Jack W Perry said...

This is great!

Don't forget the "publishing homeless" - Transitioning between jobs, careers and such. Always a great place to network.

Peter Ginna said...

@Jack, thank you. Ah yes, the Publishing Homeless, the Journalist, the Foreign Visitor--there are too many rich characters for me to do them all justice in one post. You'll just have to follow the blog until BEA 2012.

St. Andrew said...

All trade shows like BEA in terms of loonies dressed in foam costumes. If you want to experience the absolute worst trade show in the world in this respect, check out one of several Halloween industry trade shows that take place in the first couple months of every year. You will die.

Janet Reid said...

And the Bloggerati, most readily identified by their posture: prone, crawling, seeking wifi at the Javits Center.

Peter Ginna said...

@Janet, right on the money. Let someone say "I heard they had a signal over by Google," and the Bloggerati converge there like swallows at Capistrano...

miriam said...

Nice post .. I now feel like I've been, several times. without ever having to go ...

Denise Bukowski said...

The Wannabe Author is a large part of the reason why I do not attend BEA. They (BEA) charge you a lot of money to have a table at the Agents' Center and then they let TWAs in in droves. it's an assault. No other trade fair does this -- the purpose of paying all that money is to keep TWAs out. And then there is the abusive Javits Center staff and the general chaos of the registration area. It all feels a bit like WW III.

Chris Tugeau said...

SO right on! as an artist agent just wandering and looking at the visuals of BOOKS, I did notice ALL these types. Wondering where MY type is??? yay for books anyway...

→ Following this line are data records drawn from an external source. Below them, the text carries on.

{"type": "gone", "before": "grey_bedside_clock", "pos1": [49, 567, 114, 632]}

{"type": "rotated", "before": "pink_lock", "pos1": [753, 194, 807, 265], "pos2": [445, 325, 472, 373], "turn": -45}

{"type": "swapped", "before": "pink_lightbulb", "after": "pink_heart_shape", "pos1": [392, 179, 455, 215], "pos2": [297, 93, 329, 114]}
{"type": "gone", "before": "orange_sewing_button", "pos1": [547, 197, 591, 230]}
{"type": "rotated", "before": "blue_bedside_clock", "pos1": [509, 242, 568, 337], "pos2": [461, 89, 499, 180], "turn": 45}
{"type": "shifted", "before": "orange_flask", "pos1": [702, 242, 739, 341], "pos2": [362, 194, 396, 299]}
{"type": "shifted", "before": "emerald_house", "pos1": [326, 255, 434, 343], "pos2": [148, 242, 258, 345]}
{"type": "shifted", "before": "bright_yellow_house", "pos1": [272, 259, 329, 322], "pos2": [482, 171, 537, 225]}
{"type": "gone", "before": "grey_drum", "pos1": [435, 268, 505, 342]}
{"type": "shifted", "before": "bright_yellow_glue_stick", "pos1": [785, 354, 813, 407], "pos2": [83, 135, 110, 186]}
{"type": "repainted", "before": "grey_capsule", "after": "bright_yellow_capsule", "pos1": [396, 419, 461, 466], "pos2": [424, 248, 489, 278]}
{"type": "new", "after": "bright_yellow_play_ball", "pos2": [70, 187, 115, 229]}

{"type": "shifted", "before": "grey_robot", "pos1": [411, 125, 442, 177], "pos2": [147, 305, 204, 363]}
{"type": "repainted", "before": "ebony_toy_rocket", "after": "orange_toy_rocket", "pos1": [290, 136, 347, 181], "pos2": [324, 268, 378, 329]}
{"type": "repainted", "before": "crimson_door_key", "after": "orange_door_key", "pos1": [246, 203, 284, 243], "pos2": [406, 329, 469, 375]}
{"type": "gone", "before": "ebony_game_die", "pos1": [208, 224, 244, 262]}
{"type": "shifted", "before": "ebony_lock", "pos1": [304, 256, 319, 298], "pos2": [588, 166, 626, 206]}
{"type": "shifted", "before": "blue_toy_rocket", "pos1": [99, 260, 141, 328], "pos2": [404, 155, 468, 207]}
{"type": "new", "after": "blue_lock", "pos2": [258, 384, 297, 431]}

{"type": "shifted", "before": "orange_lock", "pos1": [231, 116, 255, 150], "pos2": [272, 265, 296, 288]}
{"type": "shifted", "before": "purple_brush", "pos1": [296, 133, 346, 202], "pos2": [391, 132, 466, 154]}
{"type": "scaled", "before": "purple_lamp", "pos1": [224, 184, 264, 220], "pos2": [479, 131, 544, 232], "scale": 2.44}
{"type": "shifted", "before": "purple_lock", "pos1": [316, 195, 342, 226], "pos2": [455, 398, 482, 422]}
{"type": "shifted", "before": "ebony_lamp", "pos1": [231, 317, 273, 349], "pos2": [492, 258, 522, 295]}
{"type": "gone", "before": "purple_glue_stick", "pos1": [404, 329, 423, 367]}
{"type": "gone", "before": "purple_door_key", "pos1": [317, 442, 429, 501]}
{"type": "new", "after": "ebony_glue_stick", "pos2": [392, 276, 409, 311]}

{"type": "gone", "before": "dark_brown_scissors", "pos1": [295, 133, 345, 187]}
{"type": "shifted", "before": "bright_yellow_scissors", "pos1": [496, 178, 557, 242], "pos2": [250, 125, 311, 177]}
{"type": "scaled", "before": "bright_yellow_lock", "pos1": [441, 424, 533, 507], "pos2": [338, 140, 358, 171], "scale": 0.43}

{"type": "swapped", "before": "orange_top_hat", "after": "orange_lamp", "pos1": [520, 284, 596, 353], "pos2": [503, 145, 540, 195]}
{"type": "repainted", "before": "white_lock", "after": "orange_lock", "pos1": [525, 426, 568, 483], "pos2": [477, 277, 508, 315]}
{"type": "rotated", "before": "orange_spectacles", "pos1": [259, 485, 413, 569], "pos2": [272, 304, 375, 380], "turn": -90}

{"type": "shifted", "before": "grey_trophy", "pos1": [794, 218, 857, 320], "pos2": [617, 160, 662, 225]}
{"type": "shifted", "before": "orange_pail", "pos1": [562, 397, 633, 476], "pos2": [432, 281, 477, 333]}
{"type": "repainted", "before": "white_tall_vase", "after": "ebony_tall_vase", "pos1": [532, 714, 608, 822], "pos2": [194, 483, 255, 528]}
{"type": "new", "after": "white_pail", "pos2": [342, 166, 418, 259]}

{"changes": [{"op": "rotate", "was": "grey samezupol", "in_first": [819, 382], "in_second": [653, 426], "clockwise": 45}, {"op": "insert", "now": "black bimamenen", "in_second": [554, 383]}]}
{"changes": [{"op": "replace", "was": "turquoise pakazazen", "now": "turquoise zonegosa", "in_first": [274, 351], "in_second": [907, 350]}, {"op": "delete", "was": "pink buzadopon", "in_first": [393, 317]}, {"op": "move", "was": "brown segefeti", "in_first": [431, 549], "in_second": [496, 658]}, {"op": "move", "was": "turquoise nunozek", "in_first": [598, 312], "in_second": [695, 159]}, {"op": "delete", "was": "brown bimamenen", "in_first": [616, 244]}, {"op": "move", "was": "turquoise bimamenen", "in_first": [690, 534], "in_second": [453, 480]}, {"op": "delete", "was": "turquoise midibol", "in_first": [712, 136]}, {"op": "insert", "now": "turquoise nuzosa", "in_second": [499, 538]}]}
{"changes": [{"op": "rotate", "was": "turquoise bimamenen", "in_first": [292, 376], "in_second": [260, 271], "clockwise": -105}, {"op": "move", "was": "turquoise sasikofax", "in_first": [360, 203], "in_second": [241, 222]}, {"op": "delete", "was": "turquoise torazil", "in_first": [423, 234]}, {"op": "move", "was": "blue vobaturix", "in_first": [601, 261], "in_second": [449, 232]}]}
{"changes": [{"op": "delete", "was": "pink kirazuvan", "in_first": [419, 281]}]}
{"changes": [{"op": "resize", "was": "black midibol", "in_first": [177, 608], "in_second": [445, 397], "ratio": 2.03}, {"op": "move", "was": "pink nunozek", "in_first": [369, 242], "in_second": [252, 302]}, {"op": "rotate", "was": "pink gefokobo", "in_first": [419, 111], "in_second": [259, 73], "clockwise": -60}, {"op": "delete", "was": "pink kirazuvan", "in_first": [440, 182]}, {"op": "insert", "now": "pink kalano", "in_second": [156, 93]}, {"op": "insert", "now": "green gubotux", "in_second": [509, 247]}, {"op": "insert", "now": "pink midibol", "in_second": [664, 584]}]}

Lorraine Hopping Egan said...

I represented the well-published freelance author with a deep backlist (50 books!) who's not "famous." This was my first trip to BEA because I'd heard that it wasn't so author-friendly (Denise just echoed that), but I'm glad I went. Met with those interesting editor types, some old friends and some new, and even a pair of publishers. We all love books. That's a good thing.

Henry Pelifian said...

The Book

The time has come when the book matters less than the marketing and the cover is pivotal to success. The author is never irrelevant, only less important than the message of marketing. Books are a business primarily and the successful author uses the wiles of emotion to lure the reader on a journey. For some the journey is mystery, crime either in this space or outer space. For others the journey is yesterday, today and tomorrow of people who do not side step lies or dishonesty or even the blue sky overhead.

Chris Carey said...

Then there is the gloriously naive FTA, sometimes almost saintly in their trust. True story: A FTA (hardcover, nonfiction), eyes darting about at all the books, the book people, the book booths, comes to the BEA for the first time. As I'm setting up the booth, I unpack some just-arrived Fec-Exed ARCS of his book just as he arrives. I tell him I have something to show him. Voila. He holds it and the glow drains from his face, the light from his eyes. He musters a small smile and a humble question, "I thought it was supposed to be a jacketed hardcover, wasn't it?"

Cyndy Aleo said...

I am fairly certain you will find "Carrots" at CES. However, tech also often goes with the trade show girls as well. I've never been to a tech conference without a carrot of some type, often some bizarro company logo in foam that is utterly unrecognizable. Tech has a lot of t-shirts for swag, though. I hope if I ever get there, BEA has t-shirts by then.